にほんごは、ひらがなでかいてもまったくこまらないとおもいますよ。わかちがきのとういつてきなきそくがあればもっとよみやすくなるとおもいますが、いまあるくとうてんのきそくだけでも、なれればじゅうぶんよめます。なれればというところがようてんで、おおくのにほんじんはこんなかきかたになれようとはまったくおもわないでしょう。こゆうのもじぶんかのでんとうにほこりをもつことはさしてわるいことだとはおもえません。

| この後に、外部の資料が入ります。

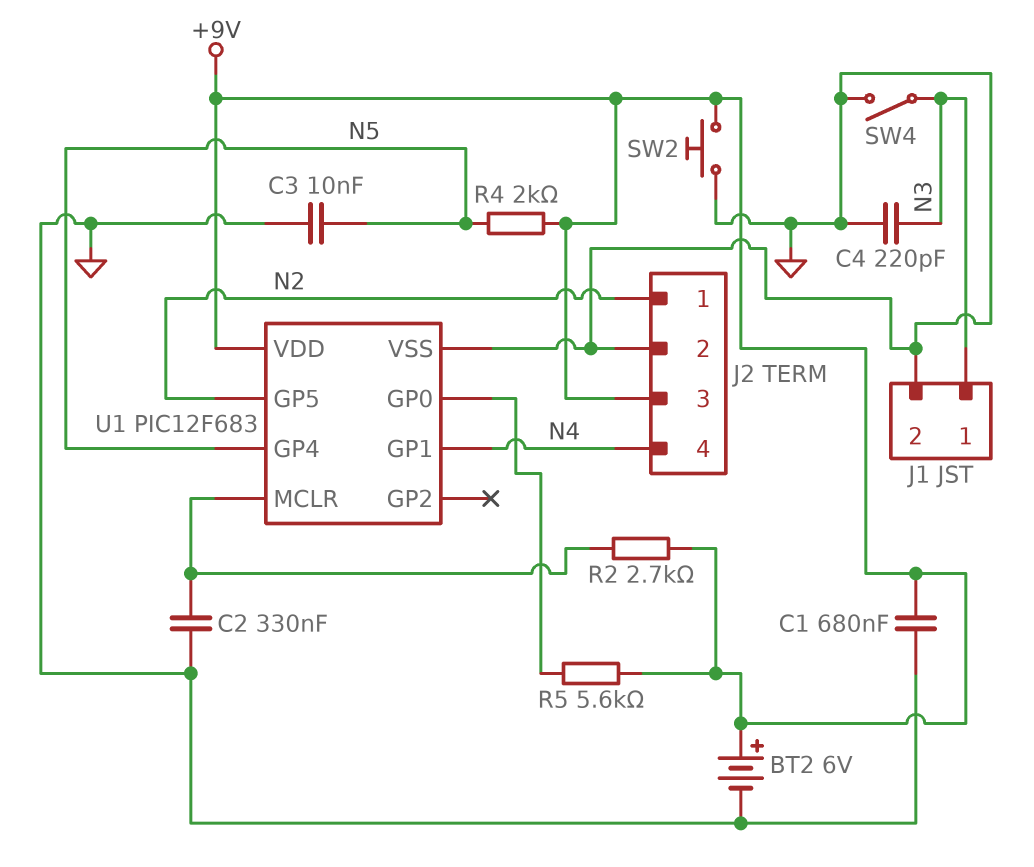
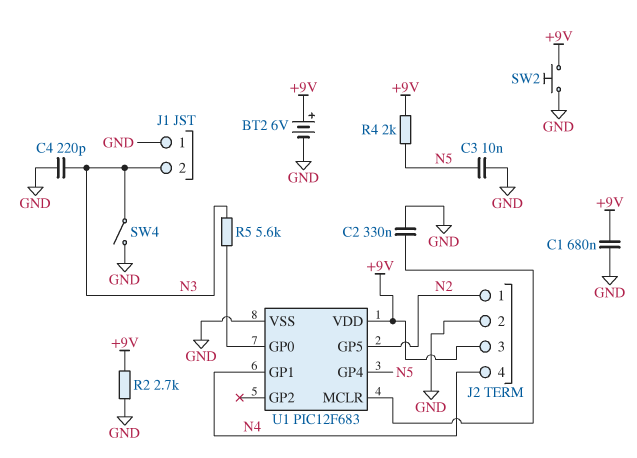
J1 pin 1: N3 -> GND
J1 pin 2: GND -> N3
R2: 2.7k (+9V, U1/MCLR) -> 2.7k (+9V, GND)
R5: 5.6k (+9V, U1/GP0) -> 5.6k (N3, U1/GP0)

和漢混交文には、失読症の発生率を低くするとか、中国語を学習する準備になるとかの利点があるといわれ、逆に完全な識字能力を育てるのに時間がかかるとかの欠点が挙げられます。私はこのような功利的観点から言語を論じることに反対です。言語はコミュニケーションの道具でしかないという考えが根底にあるものと思いますが、それはあまりにも多くの論証されていない前提に基づく仮定にすぎません。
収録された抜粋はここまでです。